After forty years of working outside the house, raising a family, writing poetry at the kitchen table, or in the makeshift office of a spare bedroom, I finally, finally, have a room of my own.
A small, quiet studio tucked inside a brick heritage building in downtown Saskatoon.
The space feels like a secret as I climb the twenty-five narrow steps to a shared door on the third floor, enter the four-digit passcode, shut the door behind me, disarm the security system, turn, reach for the chrome key in my pocket, and unlock the door to my studio.
*
It was Virginia Woolf who famously said in 1928, “A woman must have money and a room of her own if she is to write fiction.” Why did it take me four decades to heed her advice? Because I’d always found a place to write in the homes I’ve shared with my family. After both of our daughters moved away, I believed that one of the extra bedrooms would make an ideal office. And it did. Until my husband retired and set up an office next to mine. Lovely as it was to hear him knock on my door and enter with a cup of hot tea, it was also distracting to hear him knock on my door and enter with a cup of hot tea.

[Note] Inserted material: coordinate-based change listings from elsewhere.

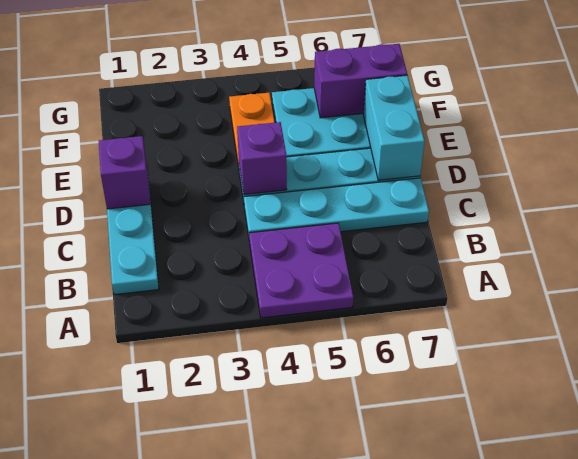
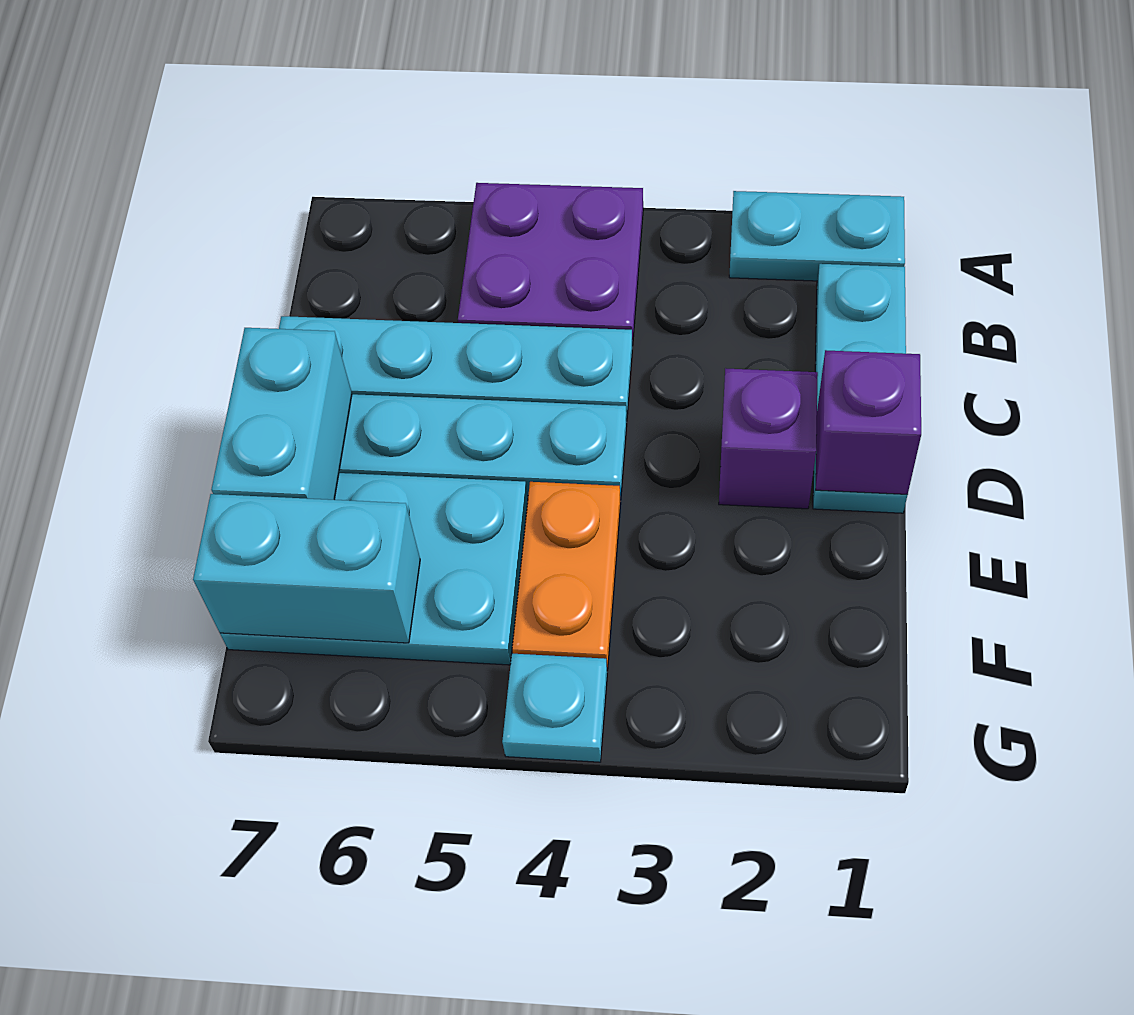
none -> cyan plate A1:A2 level 1
purple brick D4 level 2 -> purple brick D2 level 1
purple brick F6:F7 level 2 -> cyan brick F6:F7 level 2
none -> cyan plate G4 level 1

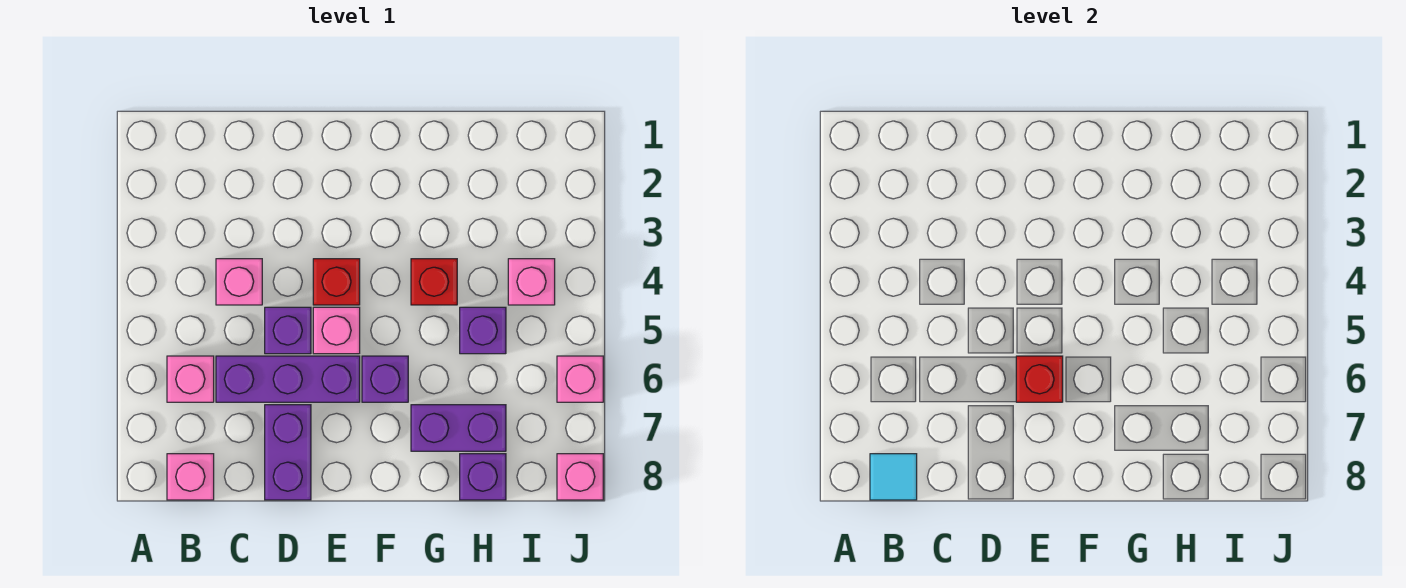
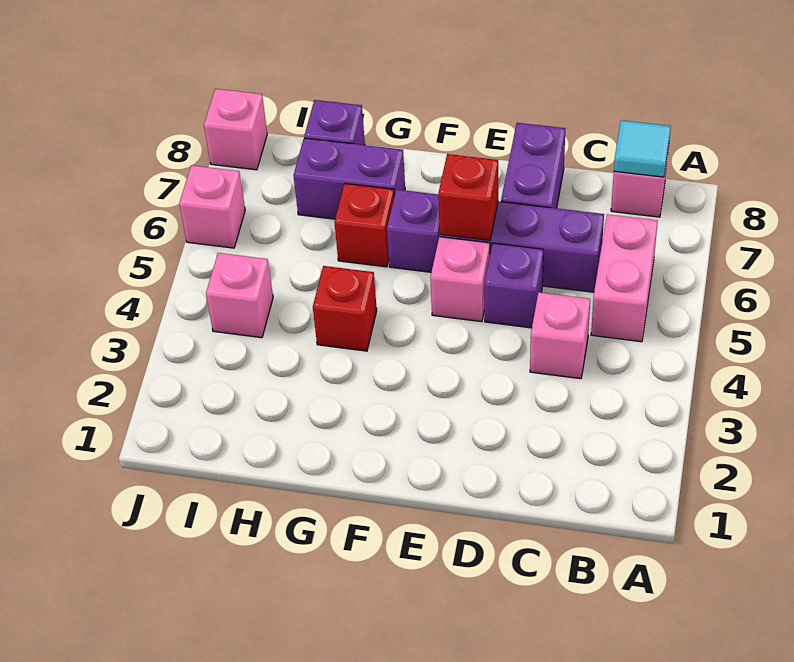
pink brick B6 level 1 -> pink brick B5:B6 level 1
red brick E4 level 1 -> red brick G6 level 1
purple brick H5 level 1 -> none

Virginia’s counsel grew louder but I ignored her. My home office was cheap and efficient. I could toss in a load of laundry when I needed to stretch my legs. Or chop carrots and onions for soup, sweep the floor, dust, drive to the grocery store. My home office supported the smooth management of our household, but the ready interruptions ran counter to the job of writing. There were days, too many days, when I let the insistence of chores prevent me from returning to whatever snag I’d hit while writing and editing.
“…a room of her own….”
*
One day, in a fit of frustration with myself, I sent out a flurry of queries to friends and colleagues. It was time for my own studio, a quiet space in walking distance of my house, something within budget, anything far away from washer, dryer, stove, fridge, and the sound of a man typing, talking on his phone, or running the vacuum downstairs.
I soon signed a sub-lease agreement that ticked all the boxes. My furnished studio is one I share with a social worker who rents the space part-time. The building manager keeps a studio on site. The other renters quietly come and go—the software developer whose co-worker is a gentle German Shepherd named Sheba, the tattoo artist with a tangled grey beard, another counsellor who works evenings only.
The arrangement suits me as I now use my non-studio days to work at home on the administrative tasks that attend every writer—website management, answering email, responding to queries. Tasks that can cope with the sound of someone in the house who listens to the blues while he works. Curiously, I no longer resent my share of the domestic load because time feels better organized.
The studio gives me everything Virginia knew first-hand: no one knocks on my door, chores can’t find me. And when I feel the need to stand and stretch, I wander down a narrow hall past the bathroom and the other studio doors to a communal kitchen, fill the kettle, brew a cup of lavender Earl Grey tea, and return—I go back—to write the next line.